Apendiks berisi makanan dan mengosongkan diri secara ke dalam sekum. Karena
pengosongannya tidak efektif, dan lumennya kecil, apendiks cenderung menjadi
tersumbat dan rentan terhadap infeksi (apendiksitis). Apendiks mempunyai
peranan dalam mekanisme imunologik.
Apendiks mengeluarkan cairan yang bersifat basa mengandung
amilase, erepsin dan musin. Apendiks diperdarahi oleh cabang arteri mesentrika
superior sedangkan aliran baliknya menuju vena mesentrika yang dilanjutkan ke
vena porta hepatika.
Apendiks menghasilkan lendir 1-2 ml/hari.
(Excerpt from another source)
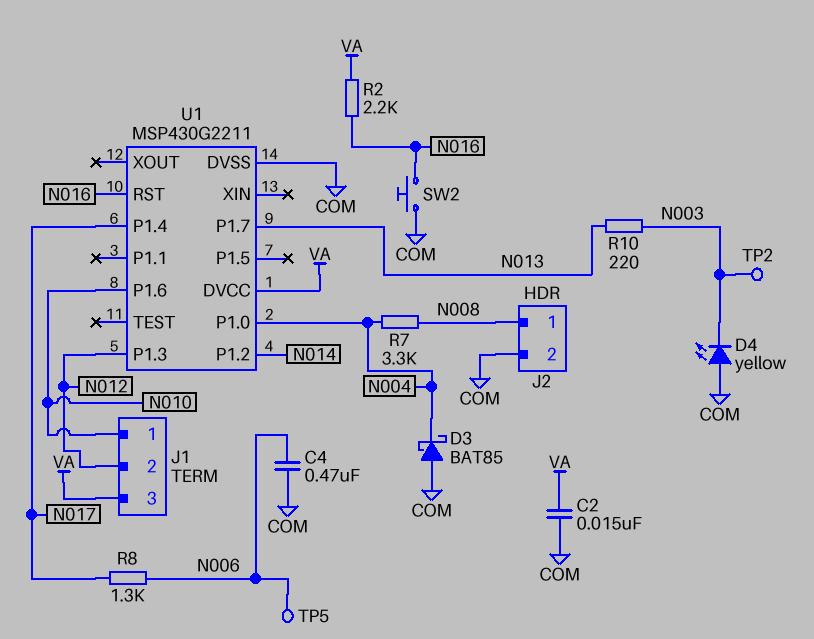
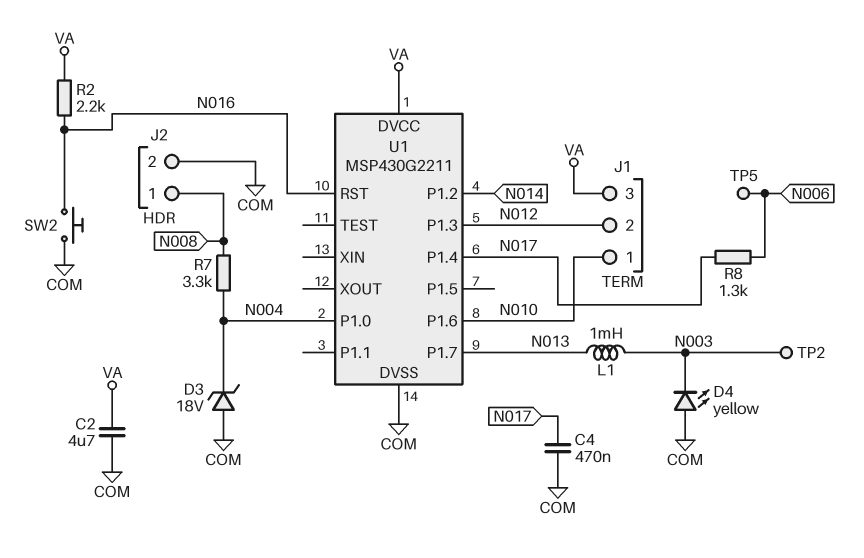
C2: 15nF (COM, VA) -> 4.7uF (COM, VA)
C4: 470nF (COM, N006) -> 470nF (COM, N017)
D3: schottky BAT85 (A COM, K N004) -> zener 18V (A COM, K N004)
L1: none -> 1mH (N003, N013)
R10: 220 (N003, N013) -> none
Lendir itu secara
normal dicurahkan ke dalam lumen dan selanjutnya mengalir ke sekum. Hambatan
aliran lendir di muara apendiks tampaknya berperan pada patogenesis
apendiksitis. Imunoglobulin sekretoar yang dihasilkan oleh Galt (Gut Associated
Lymphoid Tissue) yang terdapat di sepanjang saluran cerna termasuk apendiks
ialah IgA, imunoglobulin itu sangat efektif sebagai pelindung terhadap infeksi.
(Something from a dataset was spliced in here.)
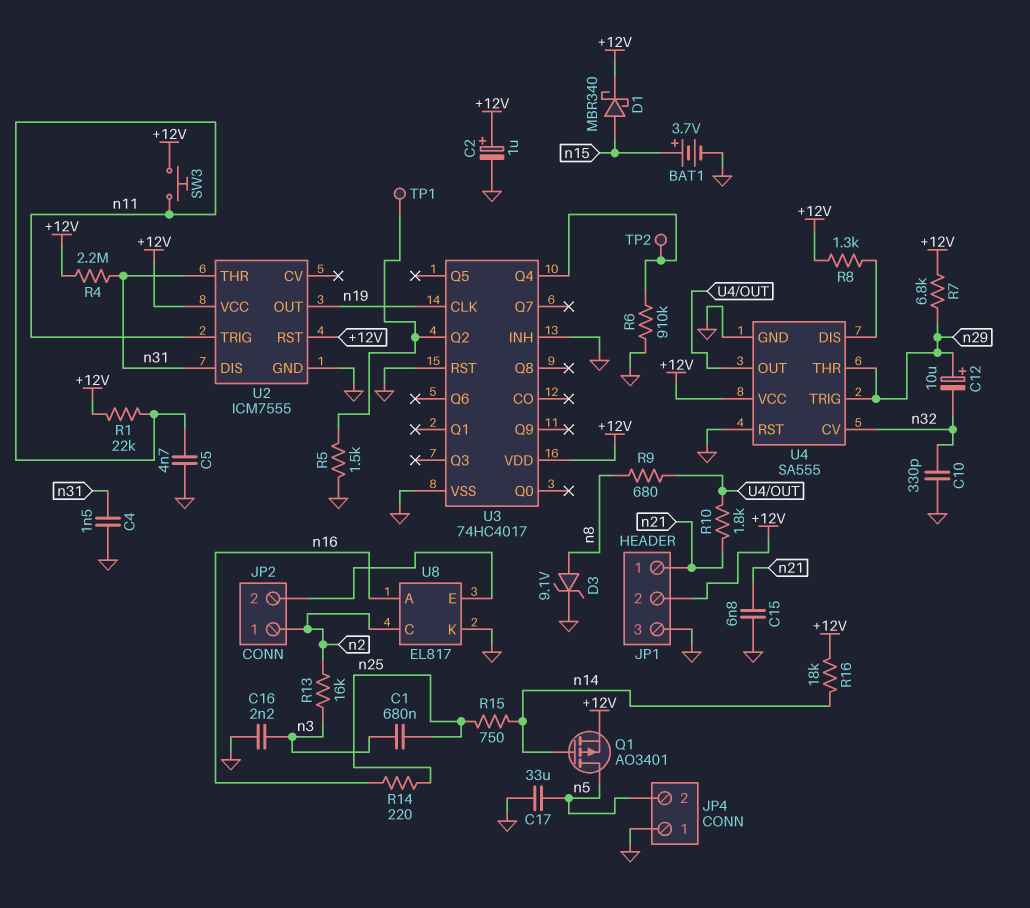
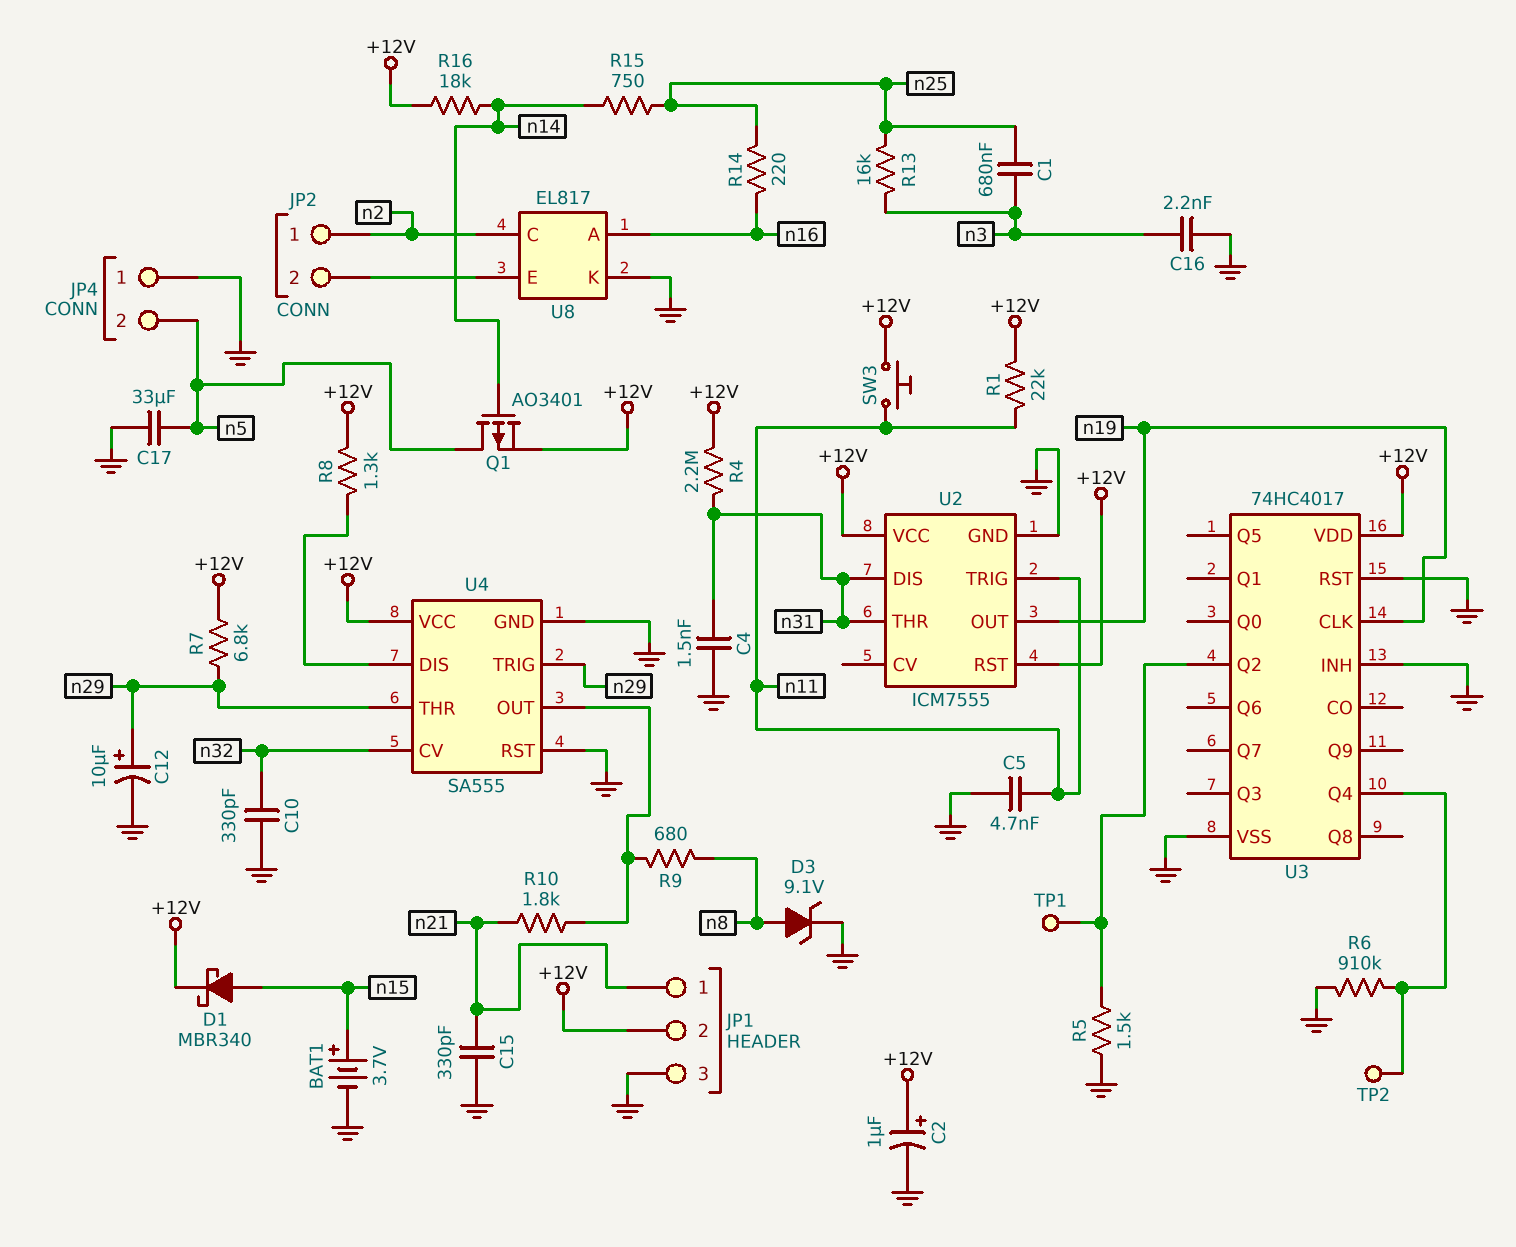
C12: 10uF (plus n29, minus n32) -> 10uF (plus n29, minus GND)
C15: 6.8nF (GND, n21) -> 330pF (GND, n21)
R13: 16k (n2, n3) -> 16k (n3, n25)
Dengan berkurangnya jaringan limfoid. Terjadi fibrosis dan pada kebanyakan
masuk timbul konstriksi lumen.
- Etiologi
-
Fekalit (massa keras dari feses)
-
Tumor atau benda asing
-
Pembengkakan usus besar
-
Kekakuan pada apendiks
- Patofisiologi
Obstruksi apendiks itu menyebabkan mukus yang diproduksi
mukosa terbendung, makin lama mukus yang terbendung makin banyak dan menekan
dinding apendiks sehingga mengganggu aliran limfe dan menyebabkan dinding
apendiks edema serta merangsang tunika serosa dan peritoneum viseral dan
dirasakan sakit di daerah sekitar perut kanan bawah/titik Mc Burney.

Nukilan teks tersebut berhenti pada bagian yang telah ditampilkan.